Here are the results:
The results show warehouse ‘East’ has by far the most types of products (38) and the largest quantity of those items in stock (219,183). Interestingly enough, it only houses one product line.
Query 4: Employees and Offices
Now, we’ll look further into specific details about the company itself.
-- Query to view employee count across offices --
SELECT
offices.city, -- Selecting the office city
COUNT(employees.employeeNumber) AS NumberOfEmployees -- Counting the number of employees
FROM
offices -- Selecting from the offices table
LEFT JOIN
employees ON offices.officeCode = employees.officeCode -- Joining employees based on officeCode
GROUP BY
offices.officeCode, offices.city -- Grouping by officeCode and city
ORDER BY
NumberOfEmployees DESC; -- Ordering the results by NumberOfEmployees in descending order
Results:
I did independent verifications for the distinct count of total employees and offices to make sure nothing was being left out. Everything matched up, so we can clearly see 7 independent offices (different from warehouses) with a total of 23 employees.
Query 5: Orders by Country
MintClassics is a global company. This means getting an idea of what countries we’re shipping to and the quantity we’re shipping could prove to be useful.
-- Query to view orders across different countries --
SELECT
c.country, -- Selecting the country column
COUNT(DISTINCT o.orderNumber) AS totalOrders, -- Counting total unique orders per country
SUM(od.quantityOrdered) AS totalProductsShipped, -- Summing total products shipped per country
ROUND(SUM(od.quantityOrdered) / COUNT(DISTINCT o.orderNumber), 0) AS avgOrderSize -- Calculating and rounding the average order size per country
FROM
orders o -- Selecting from the orders table
LEFT JOIN
orderdetails od ON o.orderNumber = od.orderNumber -- Joining orderdetails table using orderNumber
LEFT JOIN
customers c ON o.customerNumber = c.customerNumber -- Joining customers table using customerNumber
GROUP BY
c.country -- Grouping the results by country
Here is a sample of the results:
So Mint Classics has sent orders to 21 different countries.

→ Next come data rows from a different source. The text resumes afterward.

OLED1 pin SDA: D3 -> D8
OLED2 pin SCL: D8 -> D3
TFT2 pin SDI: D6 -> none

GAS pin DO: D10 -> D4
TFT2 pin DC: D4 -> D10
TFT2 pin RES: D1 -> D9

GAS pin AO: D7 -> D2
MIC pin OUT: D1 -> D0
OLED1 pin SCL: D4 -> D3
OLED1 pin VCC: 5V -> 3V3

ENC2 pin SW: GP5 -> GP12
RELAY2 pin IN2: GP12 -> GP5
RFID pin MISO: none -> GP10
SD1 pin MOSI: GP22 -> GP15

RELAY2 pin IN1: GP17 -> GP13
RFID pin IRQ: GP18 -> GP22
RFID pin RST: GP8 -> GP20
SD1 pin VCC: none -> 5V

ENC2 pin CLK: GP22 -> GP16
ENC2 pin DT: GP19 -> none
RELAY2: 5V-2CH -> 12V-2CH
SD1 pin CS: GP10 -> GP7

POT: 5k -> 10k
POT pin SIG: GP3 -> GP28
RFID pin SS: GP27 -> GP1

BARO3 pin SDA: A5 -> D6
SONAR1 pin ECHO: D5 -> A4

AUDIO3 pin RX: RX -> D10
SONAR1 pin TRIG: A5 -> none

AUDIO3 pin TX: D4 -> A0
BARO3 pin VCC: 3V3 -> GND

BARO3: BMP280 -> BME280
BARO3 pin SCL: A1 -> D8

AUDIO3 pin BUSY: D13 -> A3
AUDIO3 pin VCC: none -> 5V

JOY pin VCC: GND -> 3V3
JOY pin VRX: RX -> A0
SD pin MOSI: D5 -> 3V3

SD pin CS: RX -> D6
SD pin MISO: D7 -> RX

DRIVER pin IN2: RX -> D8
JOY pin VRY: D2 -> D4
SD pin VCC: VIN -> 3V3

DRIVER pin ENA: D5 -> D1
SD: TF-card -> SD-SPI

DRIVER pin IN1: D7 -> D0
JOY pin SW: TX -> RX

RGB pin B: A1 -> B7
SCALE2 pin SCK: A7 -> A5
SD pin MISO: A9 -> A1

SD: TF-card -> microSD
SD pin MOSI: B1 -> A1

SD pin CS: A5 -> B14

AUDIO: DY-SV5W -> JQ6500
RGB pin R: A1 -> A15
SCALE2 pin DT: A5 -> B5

The results show both the number of unique orders to each country and the total number of products included in those orders.
Wrap-up: We now have a better picture of both the data and the structure of Mint Classics as a company. From here we dig further into sales and warehouse operations.
Part 2: Inventory and Sales
Key Takeaways:
-
Most Popular Product: 1992 red Ferrari Spider
-
Least Popular Product: Toyota Supra
-
Most Popular Product Line: Classic Cars
-
Least Popular Product Line: Trains
-
Most Profitable Product: 1992 red Ferrari Spider
-
Least Profitable Product: Toyota Supra
Query 1-2: Most and Least Popular Products & Product Lines
Starting things off for this section we’ll do some exploration into the most and least popular products. To do this we’ll look at total orders across all products.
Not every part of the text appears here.